As final preparations are made for the Atlantis lift-off at the Kennedy Space Center, Channel 4 News Washington Correspondent Sarah Smith asks what Nasa’s space shuttle programme has achieved?
It’s not very often in America that you come across something that really deserves the epithet “awesome”. But I am assured that watching a space shuttle launch really is one of those experiences.
Just arriving at the Kennedy Space Center is pretty exciting. Driving past buildings so huge they say that it rains inside. Watching the countdown clock ticking down. And across a large lake, a couple of miles away but still clearly visible, we can see the space shuttle Atlantis on the launching pad ready for her last-ever voyage.

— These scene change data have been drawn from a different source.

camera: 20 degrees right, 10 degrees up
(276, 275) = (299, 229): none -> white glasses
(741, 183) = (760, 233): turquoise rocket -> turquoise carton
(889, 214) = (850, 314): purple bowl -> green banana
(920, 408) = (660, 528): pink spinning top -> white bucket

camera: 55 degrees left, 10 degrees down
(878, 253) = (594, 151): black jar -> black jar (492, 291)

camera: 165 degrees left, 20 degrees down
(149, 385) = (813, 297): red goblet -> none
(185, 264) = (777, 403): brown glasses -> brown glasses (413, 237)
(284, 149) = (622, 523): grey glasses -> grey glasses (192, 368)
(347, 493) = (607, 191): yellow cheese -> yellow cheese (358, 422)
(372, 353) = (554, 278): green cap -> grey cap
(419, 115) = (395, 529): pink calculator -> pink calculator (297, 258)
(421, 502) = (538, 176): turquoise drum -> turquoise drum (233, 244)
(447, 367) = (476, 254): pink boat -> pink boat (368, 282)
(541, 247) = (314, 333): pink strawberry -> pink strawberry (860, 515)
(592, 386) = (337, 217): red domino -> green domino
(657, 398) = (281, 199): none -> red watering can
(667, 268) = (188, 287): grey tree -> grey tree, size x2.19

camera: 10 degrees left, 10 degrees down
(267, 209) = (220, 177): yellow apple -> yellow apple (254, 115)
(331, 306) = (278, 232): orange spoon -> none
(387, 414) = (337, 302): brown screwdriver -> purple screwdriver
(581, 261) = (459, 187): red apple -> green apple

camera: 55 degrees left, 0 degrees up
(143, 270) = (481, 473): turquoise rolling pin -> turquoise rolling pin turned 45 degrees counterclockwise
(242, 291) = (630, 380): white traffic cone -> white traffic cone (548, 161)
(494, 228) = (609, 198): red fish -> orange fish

The is always a palpable air of excitement when the countdown has begun to a shuttle launch – but this time you can tell it’s tinged with regret, sadness and pessimism, for this launch will mark the end of the shuttle programme forever.
As soon as Atlantis finishes her mission and touches down in about two weeks’ time, hundreds of people here will lose their jobs. And for those that stay on, it’s a very uncertain future. They are not even sure where they are meant to be heading for next. They all want to shoot for Mars but right now there simply is not the funding to make that happen.
How can you have space programme without any space craft? The US government insists it can be done, but to get American astronauts into space they will have to buy seats on Russian Soyuz rockets.
What does it tell you about America’s place in the world when they are having to hitch a ride with the Russians, whilst the Chinese are busy developing their own brand-new spaceship that will soon take them to the moon?
The space programme means a very great deal to American self-esteem. In the national cathedral in Washington DC they have a stained glass window depicting the Apollo moon landing. And it’s a source of great national pride that it was America that built the engineering miracle that was the space shuttle. The craft that has become the iconic symbol of the space age.
So there is a great deal of concern that without an operating space programme generations of American children will not be inspired to become the scientists, technicians and engineers of the future, causing the country to fall further behind in technological development.
But after nearly $200bn and 134 launches so far, what did the shuttle actually give back to America or the rest of the world?
It certainly didn’t fulfil its original mission to make space flight frequent, safe and cheap. The people who designed the very first space shuttle though it was going to take off almost every week, at a cost of about $1m a launch. In fact it’s over $1bn every time they send one up, and it never took off more than nine times in one year – with one in every 67th mission ending in disaster.
Nasa proudly boasts that without the shuttle we wouldn’t have the International Space Station (ISS) – but then struggles to explain what benefits have been brought to humanity by that huge laboratory in space. Just wait and see, they say – it’s all about to start happening on board the ISS. And of course without the shuttle we wouldn’t have the Hubble telescope and the amazing pictures that have helped to pinpoint the age of the universe and proved the existence of dark matter.
Read more: Space travel - the final frontier?
But is that really worth the combined cost of all the Apollo missions to the moon, the Manhattan project that built the first atom bomb and the digging of the Panama canal? And the loss of 14 lives in the Columbia and Challenger disasters?
The truth is that 30 years of the shuttle programme managed to make space travel look quite dull because they never went anywhere very exciting. They have circled the earth 20,830 times but they never ventured toward that elusive final frontier.
If Nasa hadn’t spent so much money on the shuttle, who knows where they might have reached by now? Which far planet might have been touched by human hands? Or, more likely, by human-built robotic hands. We are learning far more from rovers and unmanned rockets shooting deeper into space that we have from all the combined shuttle missions.
The vehicle that has dominated the American space programme for decades has also kept them in a low earth orbit that has stopped them reaching further and deeper into outer space.
President Nixon promised that the space shuttle “will revolutionise transportation into near space by routinising it”. In other words, it was meant to be boring!
The craft that takes off like a rocket and lands like a plane may have had pride of place on many a young boy’s bedroom wall, but it didn’t test the limits of human ingenuity or deep space travel.
Nasa may not know exactly what is coming next, but once they do start to reach for the stars once more, they may find a mission far more inspirational than the shuttle could ever aspire to be.